В своей последней главе г. Андреевич истолковывает всю новейшую русскую литературу почему-то в свете ‘проблемы свободы и необходимости’, в какой-то плоской постановке этой проблемы. Не мудрено, что он очень мало понимает эту новейшую литературу в ее существенном и основном…
Г. Андреевич с какой-то наивною самоуверенностью, с первобытной девственностью своего философского сознания полагает весь смысл освободительного движения в религиозно-языческом утверждении личности, самым высшим идеальным основанием этого движения должна казаться с его точки зрения религия человекобожества, и только по случайным недоразумениям литература русская искала других источников религиозного питания, вдохновлялась христианскими мотивами, гналась за тенью чаще всего сознательно отвергаемого ею христианского Бога. Г. Андреевич опирается на эту мысль почти бессознательно, утверждая ее, как нечто само собою полагающееся, совершенно не чувствуя всей громадности и сложности, которую таит в себе в его истинной и глубокой постановке, вопрос об отношении Богочеловечества и Человекобожества в освободительной философии, в метафизике освободительного движения в том случае, если продумать его до глубин, до самых истоков. И даже человекобожество, которое манит воображение г. Андреевича, притягивая его к себе в философии Ницше и в аналогичных переживаниях русской литературы, понимается им в высшей степени поверхностно и слабо, он совершенно не подозревает сокрытое здесь бессилие в самом решающем моменте, в абсолютном утверждении суверенитета личности. Непобедимая всесильная для него власть смерти и времени пригибает к земле гордые стремления человекобожеского возвеличения личности, торжество этой личности окупается здесь ее собственной трагически-неразрешимой гибелью и гибелью других…
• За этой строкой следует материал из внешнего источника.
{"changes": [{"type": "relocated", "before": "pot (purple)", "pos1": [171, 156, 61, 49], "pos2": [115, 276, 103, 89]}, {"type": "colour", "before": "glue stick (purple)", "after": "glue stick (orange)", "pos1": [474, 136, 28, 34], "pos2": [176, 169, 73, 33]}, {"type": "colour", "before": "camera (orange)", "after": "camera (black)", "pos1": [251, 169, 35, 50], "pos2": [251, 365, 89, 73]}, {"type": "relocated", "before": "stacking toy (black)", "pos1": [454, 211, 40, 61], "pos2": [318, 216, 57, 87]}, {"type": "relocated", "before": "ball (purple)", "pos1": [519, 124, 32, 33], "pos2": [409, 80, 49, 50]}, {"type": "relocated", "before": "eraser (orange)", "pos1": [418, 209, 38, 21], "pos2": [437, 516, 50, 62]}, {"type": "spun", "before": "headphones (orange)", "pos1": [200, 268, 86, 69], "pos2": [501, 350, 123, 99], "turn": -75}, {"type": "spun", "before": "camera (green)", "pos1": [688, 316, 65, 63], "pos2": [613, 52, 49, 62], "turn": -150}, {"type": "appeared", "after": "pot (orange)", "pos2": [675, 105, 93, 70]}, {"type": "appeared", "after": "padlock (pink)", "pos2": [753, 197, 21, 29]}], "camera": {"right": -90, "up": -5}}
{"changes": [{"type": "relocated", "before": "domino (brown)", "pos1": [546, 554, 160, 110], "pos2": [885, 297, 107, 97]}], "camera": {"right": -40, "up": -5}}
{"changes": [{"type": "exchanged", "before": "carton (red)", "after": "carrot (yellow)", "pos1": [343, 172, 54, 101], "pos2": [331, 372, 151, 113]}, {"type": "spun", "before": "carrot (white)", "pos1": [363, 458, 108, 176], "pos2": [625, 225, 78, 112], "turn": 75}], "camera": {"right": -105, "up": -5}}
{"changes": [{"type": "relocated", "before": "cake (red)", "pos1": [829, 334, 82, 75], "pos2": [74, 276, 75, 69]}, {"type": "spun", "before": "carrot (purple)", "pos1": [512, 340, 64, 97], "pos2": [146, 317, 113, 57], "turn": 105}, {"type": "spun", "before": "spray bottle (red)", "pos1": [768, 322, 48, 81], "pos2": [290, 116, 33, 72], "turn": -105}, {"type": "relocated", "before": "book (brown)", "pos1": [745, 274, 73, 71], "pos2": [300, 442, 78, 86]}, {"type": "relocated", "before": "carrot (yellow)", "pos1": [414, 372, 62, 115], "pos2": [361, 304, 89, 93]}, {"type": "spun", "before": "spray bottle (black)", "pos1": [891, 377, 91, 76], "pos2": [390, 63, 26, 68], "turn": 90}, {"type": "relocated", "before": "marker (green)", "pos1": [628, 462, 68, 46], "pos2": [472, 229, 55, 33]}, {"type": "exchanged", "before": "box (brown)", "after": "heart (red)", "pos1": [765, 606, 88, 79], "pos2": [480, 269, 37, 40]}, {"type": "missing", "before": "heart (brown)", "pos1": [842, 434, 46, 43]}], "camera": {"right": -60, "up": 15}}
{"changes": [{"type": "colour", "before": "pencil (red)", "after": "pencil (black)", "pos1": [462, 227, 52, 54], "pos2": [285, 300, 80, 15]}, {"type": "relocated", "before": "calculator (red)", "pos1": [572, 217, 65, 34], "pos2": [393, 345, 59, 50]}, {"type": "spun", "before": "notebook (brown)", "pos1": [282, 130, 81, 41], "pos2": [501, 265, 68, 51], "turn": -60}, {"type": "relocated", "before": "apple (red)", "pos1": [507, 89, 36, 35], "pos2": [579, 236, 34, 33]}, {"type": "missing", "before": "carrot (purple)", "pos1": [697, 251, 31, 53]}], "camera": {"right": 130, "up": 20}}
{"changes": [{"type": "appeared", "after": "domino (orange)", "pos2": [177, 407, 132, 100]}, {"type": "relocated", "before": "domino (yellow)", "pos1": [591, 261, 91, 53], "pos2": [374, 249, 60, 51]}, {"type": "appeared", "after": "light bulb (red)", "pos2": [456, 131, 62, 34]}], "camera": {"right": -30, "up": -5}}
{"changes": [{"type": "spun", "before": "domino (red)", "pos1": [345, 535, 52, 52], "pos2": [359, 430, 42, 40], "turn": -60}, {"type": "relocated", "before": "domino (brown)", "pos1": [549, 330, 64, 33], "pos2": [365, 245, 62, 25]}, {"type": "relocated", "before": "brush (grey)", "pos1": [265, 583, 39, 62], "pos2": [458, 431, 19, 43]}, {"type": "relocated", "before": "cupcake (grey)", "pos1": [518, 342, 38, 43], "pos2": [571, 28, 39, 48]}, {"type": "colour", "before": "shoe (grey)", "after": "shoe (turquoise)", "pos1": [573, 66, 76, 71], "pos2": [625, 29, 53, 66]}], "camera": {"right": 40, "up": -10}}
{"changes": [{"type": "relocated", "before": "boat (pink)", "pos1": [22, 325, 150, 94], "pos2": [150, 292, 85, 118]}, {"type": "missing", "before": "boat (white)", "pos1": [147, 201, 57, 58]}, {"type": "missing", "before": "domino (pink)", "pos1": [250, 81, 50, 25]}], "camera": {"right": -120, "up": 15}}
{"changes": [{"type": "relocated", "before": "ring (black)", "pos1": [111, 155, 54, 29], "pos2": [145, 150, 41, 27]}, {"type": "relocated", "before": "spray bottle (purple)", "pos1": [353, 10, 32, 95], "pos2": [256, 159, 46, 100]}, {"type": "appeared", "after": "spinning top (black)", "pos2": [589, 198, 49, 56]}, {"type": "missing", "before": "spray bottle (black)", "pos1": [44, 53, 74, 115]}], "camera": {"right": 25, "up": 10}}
Тема эта слишком большая и серьезная, чтобы ее можно было развивать в положительном смысле по поводу наивных отрицаний и столь же наивных утверждений ‘Опыта философии’ г. Андреевича.
Самый факт значительности христианских переживаний в русской литературе оставлен г. Андреевичем без всякого объяснения, нельзя же принять за сколько-нибудь достаточное объяснение его те отрывочные замечания, которые делает автор ‘опыта философии’, исходя из своего сословного понимания духа русской литературы. Дыхание Богочеловечества, несомненно, жило и живет в литературе русской, в процессе нашего освободительного движения, поскольку оно отражается в литературе если не именем Христа, то живою тенью христианства, глубоко претворенным в плоть и кровь своих настроений и переживаний, жила и двигалась русская литература в освободительном процессе русской истории, настроением этим проникнуто народничество славянофилов, — (поскольку оно смотрело вперед — к освобождению), им питалось западничество в своих поступательных стремлениях, в активно-совестливом, страстно-упоенном служении своем массе, народу, миру.. Все это г. Андреевич только почуствовал, заметил, но не понял, не объяснил, это неразгаданная загадка для его ‘Опыта философии русской литературы’.
Правда, Богоборческая струя отрицаний также жива и сильна в литературе русской, и философия литературы должна ее понять и осмыслить. Следует различить, что здесь было Богоборчеством Иакова и что Богоотступничеством Каина, где скрытая правда Богочеловеческого служения и где гордыня самовластия человекобожеского дерзновения. Но все это возможно только при соответствующем углублении в смысл освободительного движения с целью вскрыть его метафизику, его религию.